In BrightSource IPO Failure, Rare Display of Solar Common Sense
In fact, the conventional and skeptical take on the BrightSource IPO from analysts was that the solar thermal company's IPO filing raised more questions than it answered. Several analysts who did not want to be quoted on the BrightSource deal referred to it as a "science project." That seems about right, not even taking into account the wider market's growing pains.
PV is challenging solar thermal and PV prices remain in freefall.
Financing for large-scale solar projects without the Department of Energy loan guarantee project remains uncertain.
Utilities in California are near or already at their renewable portfolio standard mandate.
Natural gas is so cheap -- and expected to remain cheap for so long -- that it could continue to tilt utilities away from renewable plant investment at a time when overall electricity demand is also waning.
There is a debate as to whether the future of electricity generation should be led by large-scale desert projects or distributed generation projects of 10 megawatts to 50 megawatts constructed much closer to the end use market.
Environmental challenges have held up the construction of several large-scale solar plants out west and the broad "land use" concept related to solar is far from decided as a legislative priority or legal precedent.
As Solar Reserve's Smith said, "I've been in the energy market since I got out of college in the early 80s and I've been through lots of cycles. Wind projects anywhere from 50 megawatts to 400 MW I worked on and built up had lots of these issues. Every large scale project, whether solar, wind, nuclear, coal or natural gas has all of these challenges, from permitting to transmission logistics and the low growth profile of utility demand and the 'not in my backyard' sentiment.

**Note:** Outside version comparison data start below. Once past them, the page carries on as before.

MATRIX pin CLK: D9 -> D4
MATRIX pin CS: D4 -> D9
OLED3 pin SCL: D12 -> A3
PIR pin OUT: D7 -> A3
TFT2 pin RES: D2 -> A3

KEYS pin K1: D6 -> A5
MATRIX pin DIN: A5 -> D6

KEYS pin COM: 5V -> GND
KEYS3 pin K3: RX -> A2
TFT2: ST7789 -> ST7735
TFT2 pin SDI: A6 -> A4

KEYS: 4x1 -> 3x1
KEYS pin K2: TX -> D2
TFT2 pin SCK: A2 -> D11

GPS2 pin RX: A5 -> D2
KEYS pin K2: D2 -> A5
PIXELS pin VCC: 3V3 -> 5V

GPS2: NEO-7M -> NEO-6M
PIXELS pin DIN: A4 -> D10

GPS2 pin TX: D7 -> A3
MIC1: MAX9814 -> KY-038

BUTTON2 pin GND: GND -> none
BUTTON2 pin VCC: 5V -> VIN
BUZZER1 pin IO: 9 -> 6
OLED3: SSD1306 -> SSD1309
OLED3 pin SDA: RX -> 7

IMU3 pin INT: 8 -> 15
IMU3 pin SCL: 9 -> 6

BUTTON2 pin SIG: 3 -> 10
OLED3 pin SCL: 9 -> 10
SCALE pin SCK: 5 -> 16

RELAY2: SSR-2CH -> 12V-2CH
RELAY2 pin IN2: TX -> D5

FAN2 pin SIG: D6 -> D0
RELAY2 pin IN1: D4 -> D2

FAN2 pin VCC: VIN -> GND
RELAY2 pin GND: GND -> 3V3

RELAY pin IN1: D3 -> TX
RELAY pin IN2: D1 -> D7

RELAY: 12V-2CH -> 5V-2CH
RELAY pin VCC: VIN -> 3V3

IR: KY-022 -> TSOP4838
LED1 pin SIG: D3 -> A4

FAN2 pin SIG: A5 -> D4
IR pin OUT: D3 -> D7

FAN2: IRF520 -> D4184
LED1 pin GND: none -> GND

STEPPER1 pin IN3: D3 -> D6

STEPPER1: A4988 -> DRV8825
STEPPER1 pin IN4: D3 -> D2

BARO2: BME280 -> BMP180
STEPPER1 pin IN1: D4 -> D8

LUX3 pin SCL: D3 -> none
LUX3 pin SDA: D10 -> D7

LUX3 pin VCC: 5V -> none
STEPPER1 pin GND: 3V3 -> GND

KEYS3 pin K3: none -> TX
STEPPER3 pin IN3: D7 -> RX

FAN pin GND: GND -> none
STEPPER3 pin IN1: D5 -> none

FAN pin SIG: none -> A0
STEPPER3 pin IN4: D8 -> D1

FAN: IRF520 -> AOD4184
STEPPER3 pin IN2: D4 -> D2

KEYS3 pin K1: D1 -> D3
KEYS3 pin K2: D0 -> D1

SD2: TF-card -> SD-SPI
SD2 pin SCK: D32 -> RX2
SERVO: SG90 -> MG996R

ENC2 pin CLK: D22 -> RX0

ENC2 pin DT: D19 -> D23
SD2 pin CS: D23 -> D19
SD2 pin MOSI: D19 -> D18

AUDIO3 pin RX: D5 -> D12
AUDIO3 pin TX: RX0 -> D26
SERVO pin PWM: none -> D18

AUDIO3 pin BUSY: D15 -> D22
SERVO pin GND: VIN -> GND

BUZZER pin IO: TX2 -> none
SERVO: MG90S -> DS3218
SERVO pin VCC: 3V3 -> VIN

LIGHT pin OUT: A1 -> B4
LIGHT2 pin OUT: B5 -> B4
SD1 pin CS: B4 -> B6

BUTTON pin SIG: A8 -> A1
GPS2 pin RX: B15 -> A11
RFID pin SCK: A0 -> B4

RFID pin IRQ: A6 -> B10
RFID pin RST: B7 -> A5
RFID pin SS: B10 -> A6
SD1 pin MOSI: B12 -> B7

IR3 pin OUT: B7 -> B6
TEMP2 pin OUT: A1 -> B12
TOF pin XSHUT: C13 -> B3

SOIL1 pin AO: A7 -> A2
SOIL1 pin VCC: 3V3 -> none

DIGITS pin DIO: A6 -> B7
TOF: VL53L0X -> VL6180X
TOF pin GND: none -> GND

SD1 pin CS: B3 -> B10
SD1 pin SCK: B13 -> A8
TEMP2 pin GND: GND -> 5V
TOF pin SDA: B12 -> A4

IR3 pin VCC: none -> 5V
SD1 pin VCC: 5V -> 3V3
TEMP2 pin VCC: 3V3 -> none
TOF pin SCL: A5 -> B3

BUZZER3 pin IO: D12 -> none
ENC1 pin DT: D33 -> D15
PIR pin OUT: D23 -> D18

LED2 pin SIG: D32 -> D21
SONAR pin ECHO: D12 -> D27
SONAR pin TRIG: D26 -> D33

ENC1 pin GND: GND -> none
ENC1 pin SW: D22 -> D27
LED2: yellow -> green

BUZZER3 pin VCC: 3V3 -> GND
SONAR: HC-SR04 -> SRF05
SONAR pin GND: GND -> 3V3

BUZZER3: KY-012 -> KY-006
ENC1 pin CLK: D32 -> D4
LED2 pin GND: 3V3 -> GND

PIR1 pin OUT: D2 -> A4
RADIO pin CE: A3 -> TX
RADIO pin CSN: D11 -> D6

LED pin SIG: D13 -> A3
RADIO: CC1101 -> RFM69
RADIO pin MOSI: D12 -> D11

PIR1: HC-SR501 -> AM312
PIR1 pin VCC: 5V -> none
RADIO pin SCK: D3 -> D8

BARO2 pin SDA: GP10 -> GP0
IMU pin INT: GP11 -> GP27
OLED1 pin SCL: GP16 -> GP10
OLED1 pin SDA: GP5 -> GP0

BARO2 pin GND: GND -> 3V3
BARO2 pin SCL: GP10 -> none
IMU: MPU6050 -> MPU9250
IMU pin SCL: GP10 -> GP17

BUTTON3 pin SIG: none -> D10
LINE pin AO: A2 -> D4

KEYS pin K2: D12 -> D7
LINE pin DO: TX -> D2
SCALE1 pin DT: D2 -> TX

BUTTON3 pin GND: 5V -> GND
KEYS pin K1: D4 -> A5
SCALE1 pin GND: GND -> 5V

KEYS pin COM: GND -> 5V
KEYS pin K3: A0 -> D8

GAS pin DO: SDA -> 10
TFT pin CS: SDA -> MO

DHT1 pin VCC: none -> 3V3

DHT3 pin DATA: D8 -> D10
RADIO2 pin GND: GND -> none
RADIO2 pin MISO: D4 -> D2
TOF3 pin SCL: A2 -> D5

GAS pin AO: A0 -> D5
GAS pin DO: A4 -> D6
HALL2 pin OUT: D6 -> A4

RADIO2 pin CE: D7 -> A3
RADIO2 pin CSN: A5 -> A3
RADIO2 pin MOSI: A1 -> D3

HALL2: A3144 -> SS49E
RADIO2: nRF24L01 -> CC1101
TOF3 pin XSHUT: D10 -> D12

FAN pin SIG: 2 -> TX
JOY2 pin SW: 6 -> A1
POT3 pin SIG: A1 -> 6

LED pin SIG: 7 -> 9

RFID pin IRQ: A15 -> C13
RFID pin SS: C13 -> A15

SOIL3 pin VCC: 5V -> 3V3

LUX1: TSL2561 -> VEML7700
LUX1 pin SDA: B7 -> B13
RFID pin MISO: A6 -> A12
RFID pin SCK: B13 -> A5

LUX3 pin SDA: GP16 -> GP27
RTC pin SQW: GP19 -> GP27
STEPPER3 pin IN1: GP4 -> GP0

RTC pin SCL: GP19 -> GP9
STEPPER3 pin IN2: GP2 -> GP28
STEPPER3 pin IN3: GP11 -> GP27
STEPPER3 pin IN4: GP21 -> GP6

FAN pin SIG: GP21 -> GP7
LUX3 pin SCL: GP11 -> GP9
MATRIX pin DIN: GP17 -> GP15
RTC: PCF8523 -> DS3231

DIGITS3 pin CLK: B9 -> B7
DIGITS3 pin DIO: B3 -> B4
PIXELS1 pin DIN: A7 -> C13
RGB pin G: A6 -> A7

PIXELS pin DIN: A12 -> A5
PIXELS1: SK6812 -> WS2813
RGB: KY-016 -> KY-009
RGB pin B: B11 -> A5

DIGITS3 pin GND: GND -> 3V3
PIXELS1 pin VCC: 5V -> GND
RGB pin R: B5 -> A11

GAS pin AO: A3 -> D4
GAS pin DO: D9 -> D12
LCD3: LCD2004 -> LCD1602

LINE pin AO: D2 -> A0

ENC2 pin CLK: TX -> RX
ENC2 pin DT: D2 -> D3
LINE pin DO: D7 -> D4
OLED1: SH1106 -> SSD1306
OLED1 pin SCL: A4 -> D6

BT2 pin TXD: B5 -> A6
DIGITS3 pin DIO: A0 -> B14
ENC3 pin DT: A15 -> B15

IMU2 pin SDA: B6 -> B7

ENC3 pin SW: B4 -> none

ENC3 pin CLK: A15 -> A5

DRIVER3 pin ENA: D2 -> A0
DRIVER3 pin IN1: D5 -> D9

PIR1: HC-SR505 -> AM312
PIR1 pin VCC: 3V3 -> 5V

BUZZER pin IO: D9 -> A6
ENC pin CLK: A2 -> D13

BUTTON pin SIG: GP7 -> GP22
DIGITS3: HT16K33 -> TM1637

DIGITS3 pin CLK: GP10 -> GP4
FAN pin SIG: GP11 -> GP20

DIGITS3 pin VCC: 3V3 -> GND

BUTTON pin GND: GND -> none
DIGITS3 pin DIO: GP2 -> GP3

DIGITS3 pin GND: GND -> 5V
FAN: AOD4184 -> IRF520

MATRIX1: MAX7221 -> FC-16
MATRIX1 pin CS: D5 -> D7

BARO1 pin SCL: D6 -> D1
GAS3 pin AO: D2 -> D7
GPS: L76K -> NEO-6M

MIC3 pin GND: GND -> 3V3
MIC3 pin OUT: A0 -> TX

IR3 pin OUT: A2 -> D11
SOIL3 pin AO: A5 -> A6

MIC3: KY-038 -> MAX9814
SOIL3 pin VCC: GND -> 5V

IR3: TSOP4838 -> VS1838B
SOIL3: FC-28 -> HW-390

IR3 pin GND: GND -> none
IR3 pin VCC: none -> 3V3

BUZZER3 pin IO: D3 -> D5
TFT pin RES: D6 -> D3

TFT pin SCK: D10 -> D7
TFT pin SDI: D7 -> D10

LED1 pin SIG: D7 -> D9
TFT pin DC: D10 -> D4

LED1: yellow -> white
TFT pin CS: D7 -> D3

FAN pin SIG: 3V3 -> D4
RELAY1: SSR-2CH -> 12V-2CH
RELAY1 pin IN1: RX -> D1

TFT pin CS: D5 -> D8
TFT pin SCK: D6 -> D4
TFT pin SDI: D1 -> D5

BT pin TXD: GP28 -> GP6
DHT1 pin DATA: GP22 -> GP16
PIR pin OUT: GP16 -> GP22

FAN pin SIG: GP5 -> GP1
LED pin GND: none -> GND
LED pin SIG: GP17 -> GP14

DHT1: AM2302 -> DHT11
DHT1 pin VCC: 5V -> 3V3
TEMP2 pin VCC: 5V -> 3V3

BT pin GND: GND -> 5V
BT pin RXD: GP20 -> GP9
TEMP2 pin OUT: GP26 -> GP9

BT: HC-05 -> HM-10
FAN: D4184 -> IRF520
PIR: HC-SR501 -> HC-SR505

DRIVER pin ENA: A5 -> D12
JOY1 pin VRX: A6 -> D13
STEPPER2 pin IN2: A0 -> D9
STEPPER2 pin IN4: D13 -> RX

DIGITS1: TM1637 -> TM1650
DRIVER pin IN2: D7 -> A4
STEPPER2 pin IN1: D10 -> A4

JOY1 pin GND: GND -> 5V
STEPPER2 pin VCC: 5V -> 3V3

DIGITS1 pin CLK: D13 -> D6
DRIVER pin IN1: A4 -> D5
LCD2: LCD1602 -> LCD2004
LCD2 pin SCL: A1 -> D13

These are perennial issues."
One trend in the new solar IPO wave -- well, a wave now all of one deal with BrightSource's failure redux, microinverter company Enphase Energy -- is that the commoditized solar panel manufacturer is no longer able to go public, and the cutting edge manufacturers within the thin film ranks, like Google-backed Nanosolar and MiaSole, which just a few years ago were "about" to go public, are not heard from these days when the words "solar IPO" are spoken.
It's all about a compelling niche in selling a solar story on the investing public, and somewhere between the commoditized panel maker that has seen 90% or more shaved off its market cap since going public during the first solar IPO wave and the science project, there is a case for more solar IPOs.